“İnsan ayrıca medeniyyün bi’t-tab’dır. Yani yalnız yaşayamaz. (Yalnızlık Allah’a mahsus). Bir aileye, bir kavme, bir cemiyete, bir millete kendini ait hissetmek bu çerçevede doğaldır” diye yazdı geçenlerde Mustafa Kutlu ağabey. Biz de bu minval üzere analizler yaptık. İnsanın varoluşundan yola çıkarak yaptığımız önceki analizler kulağa hoş, akla yatkın geliyor ama yaşadığımız dünyada “yalnız hisseden” insanların hallerini anlamakta pek de işe yaramıyorlar. Günümüzde birçok şeyin yanı sıra “yalnızlık” da kol geziyor. Batı’da birçok apartman dairesinde insanların tek başlarına yaşadıkları, bilinen bir olgu… Yalnızlar var bu dünyada hatta yapayalnızlar…
Modern insan, önceki zamanlarda yaşayanlardan bariz biçimde daha farklı: Daha kendi dünyasına yabancı, daha diğer insanlardan hatta sevdiklerinden bile uzak, daha yersiz yurtsuz hisseden, daha umutsuz, hatta daha tabiattan uzak… Marksistler, varoluşçular, Hıristiyan ilahiyatçılar, bu yepyeni durumu fark ettiler, eserlerinde kendi bakış açılarına göre anlatmaya çalıştılar. Bir düşünür (David Bakan) modern insanın bu kendisini her şeyden yalıtık hissetmesi haline “epistemolojik yalnızlık” diye adlandırdı. Kimisi bu durumun kökenlerini Protestanlığın, kimisi kapitalizmin doğuşuna, kimisi Descartes’in bakışına, kimisi ta Eski Yunan’a kadar götürdü.
Irwin Yalom, “Varoluşçu Psikoterapi” kitabında, bir yandan “yalnızlık”ı insanın hakkını vermesi gereken temel varoluşsal konumu arasında görüyor. “İnsan olmak demek yalnız olmak demektir. İnsan olmaya devam etmek, yalnızlığımızda dinlenmenin yeni yollarını keşfetmek anlamına gelir” diyen Robert Hobson’a katılıyor. Psikoterapi hastası ise “dinlenmek” yerine “kıvranmak”tadır diyor. Bir yandan da günümüzde yalnızlık yaşantılarının insanları nasıl pençesine aldığını göstermek için ona özel bir yer ayırıyor. Bir dönem grup psikoterapilerine yoğun bir ilgi artışının nedenleri arasında yalnızlık da sayılıyor. Yalnızlık olgusunun ve hissiyatının insanlık tarihinin en çok yaşandığı zamanlarda olduğumuz kesin. Yalnızlık temalı şarkılar, filmler öyle çok ki…

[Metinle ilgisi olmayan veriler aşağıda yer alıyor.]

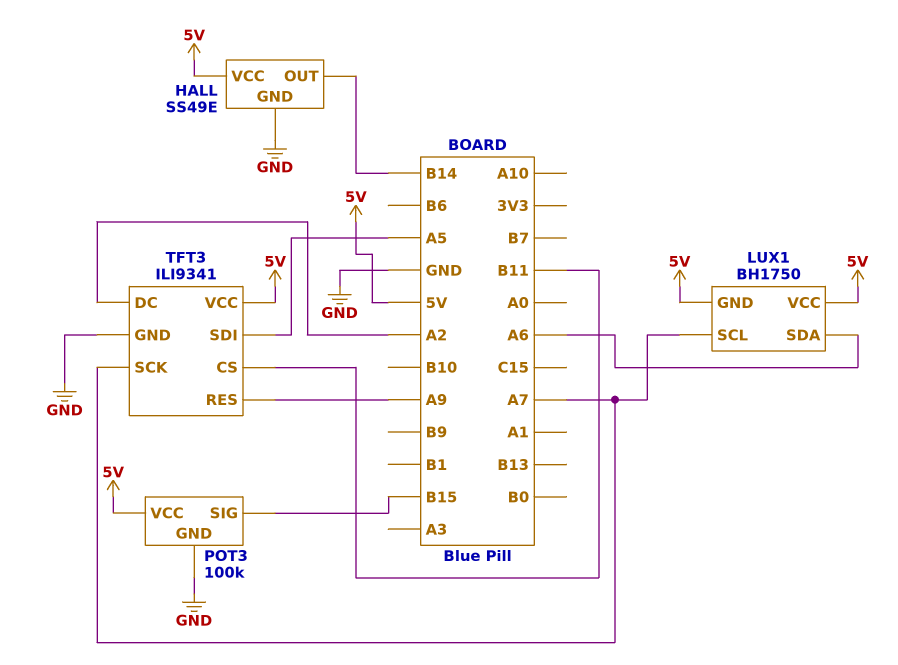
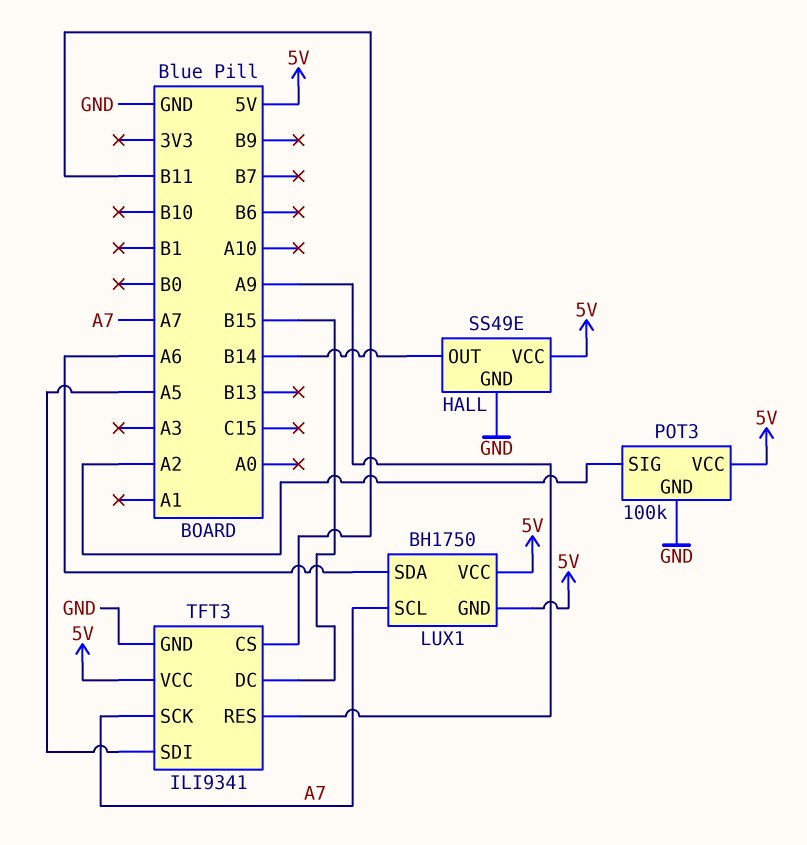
POT3 pin SIG: B15 -> A2
TFT3 pin DC: A2 -> B15

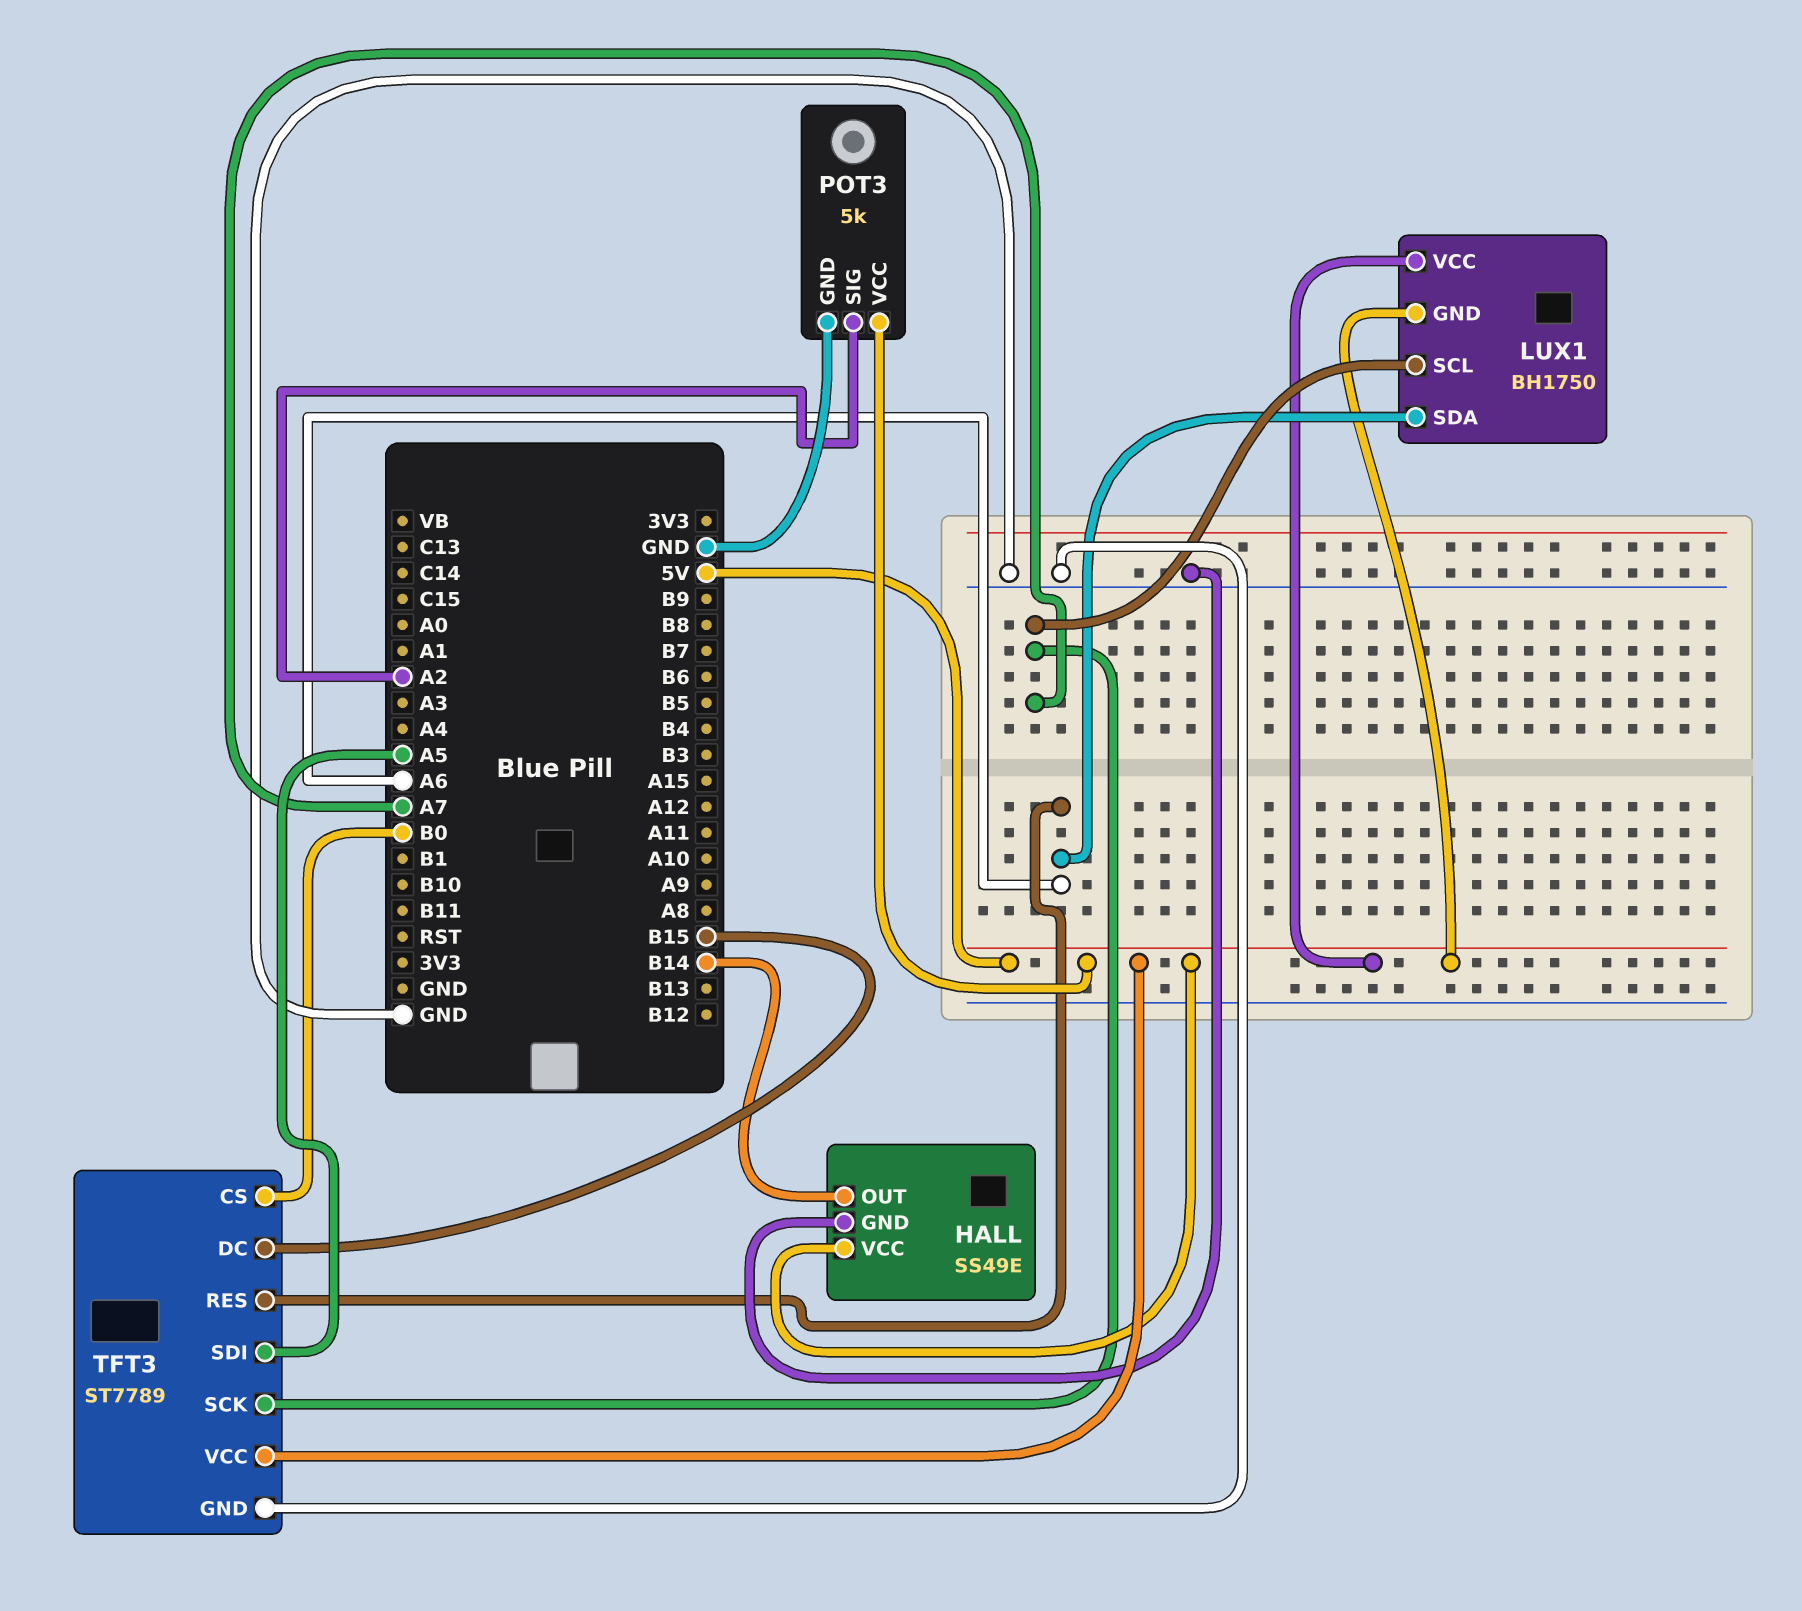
POT3: 100k -> 5k
TFT3: ILI9341 -> ST7789
TFT3 pin CS: B11 -> B0
TFT3 pin RES: A9 -> A6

Hal böyleyken insanın varoluşsal analiziyle yetinmemeli günümüze özgü, en tipik örneği Amerikan insanında bulunan yalnızlık hallerine daha yakından bakmalı, mercek altına almalıyız. Felsefenin karanlık dehlizlerinde daha fazla oyalanmadan birazcık daha ışıklı sosyolojinin, psikolojinin tünellerine gelmeliyiz.
David Riesman, daha 1950’ler Amerika’sında yalnız ve yabancılaşmış bir insan tipinin bir psikolojik rahatsızlığı değil neredeyse tüm Amerikalıları kapsayan bir olgu olduğundan bahsetmiş, onları tarif etmeye çalışmıştı. Kitabına verdiği isim bile “Yalnız Kalabalık” oldu… Riesman, günümüz insanlarının geleneksel dünyadakilerden hemen tamamen farklı olduklarını söylüyor, dünyayla sadece teknik, harici bir iletişim kurdukları tespitini yapıyordu. Bizi yalnızlaştıran bu “dışa yönelimli” yapımızdı.
Riesman’ın sosyolojik tespitlerini bizim Rollo May, “yalnız kovboy” mitolojisi çerçevesinde analiz etti. Ona göre, sayısız filmle anlatılan yalnız kovboy miti, Hollywood ve Amerikan ruh hali için ısmarlanmıştı. Amerikalılar, kovboy filmlerini tekrar tekrar izlemek için inanılmaz bir istek duyuyor, içlerindeki bir yaraya şifa olmalı ki, buna bayılıyorlardı. Amerika’da mutluluk tülü kaldırılıverdiğinde hemen herkes yalnızlıktan mustarip görünüyordu. Otobanlarda, caddelerde sanki hiç bulamayacakları bir şeyi, kendilerini kaybetmiş gibi umutsuz dolanıp duruyorlardı. Beatles şarkısı, “Tüm bu yalnız insanlar, nereden geliyorlar?” diye soruyordu.